9 of 9 people found the following review helpful
Michael A. Duvernois
- Published on Amazon.com
This is the first "journey into the hollow Earth" novel. Written shortly after Gulliver's Travels, by a Danish author. Much less satirical than Gulliver, this is still a mix of philosophical comment and adventure. Though adventures there are aplenty with warring birds, talking instruments, intelligent trees, and a sort of mini-solar system in the very center of the Earth.
Bison Frontiers of Imagination have been diligently reprinting the often lost or ignored "science fiction" of the past. Here we have the first journey into the hollow Earth written by a contemporary of Jonathan Swift, but a largely forgotten book. Pick it up, no one you know has read it...
1 of 2 people found the following review helpful
- Published on Amazon.com
I am always hesitant to review a work in translation, such as this work. One can never be sure that the translator is not using his power as interpreter to become co-author, after all! On the other hand, the work was originally written in Latin, which is not as impenetrable a language as all that, so one assumes that if Mr. McNelis, Jr., was taking major liberties with the text, that someone would have called him on it. But translators are a wily bunch…
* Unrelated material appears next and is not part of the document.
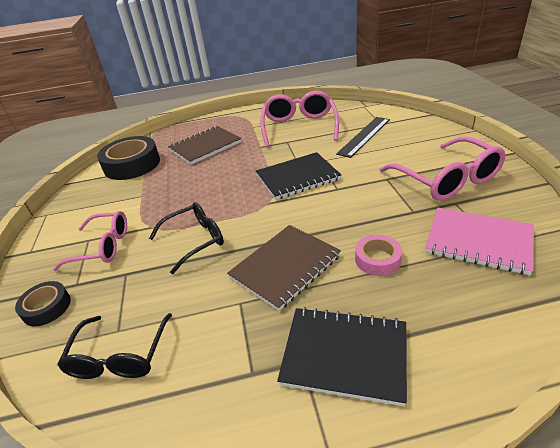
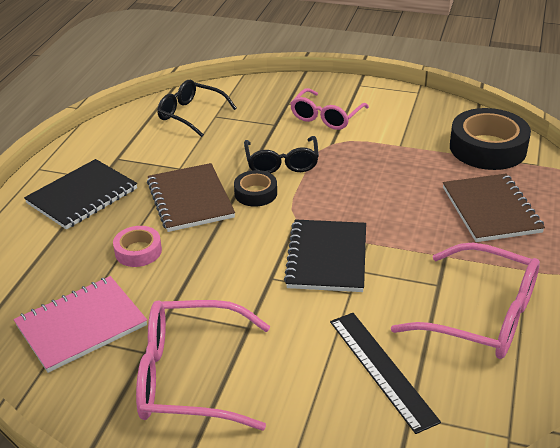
camera: 115 degrees right, 0 degrees up
(47, 307) = (273, 91): black tape -> black tape (255, 193)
Ludvig Holberg was a Norwegian-born, culturally Danish Enlightenment philosopher and man of letters who did not write in English; he wrote many plays, historical works, poems, and essays. This was his only novel, and the novel as a genre was young although the romance as a genre was not. This work is much more a "romance" in the old tradition than a "novel", as it is intensely episodic and structurally 'messy'. Comparisons with Jonathan Swift's more famous Gulliver's Travels are highly justified. I am not a fan of the Enlightenment or the literature that it produced, so I personally did not much care for this, but if the eighteenth century is your period of choice, you will probably love this. I did appreciate the strong imagination and the utterly bizarre ending. Gryphons and wandering Jews, tiger-men and defecation…yes. So the book has its merits.
From the perspective of literary history, this work is very significant. Holberg is considered the founder of modern Danish and Norwegian literature, the "Molière of the North", and this work happens to be the first proto-science fiction novel about venturing into the earth's center.
The edition of this book is splendidly done - a preface *and* an introduction (woo!), excellent cover design, legible typeface––Bison Books, you spoil us! A bit pricy (hellaciously expensive now that it's gone out of print), so you might wish to cruise real-life used bookstores for this instead of a used copy on Amazon.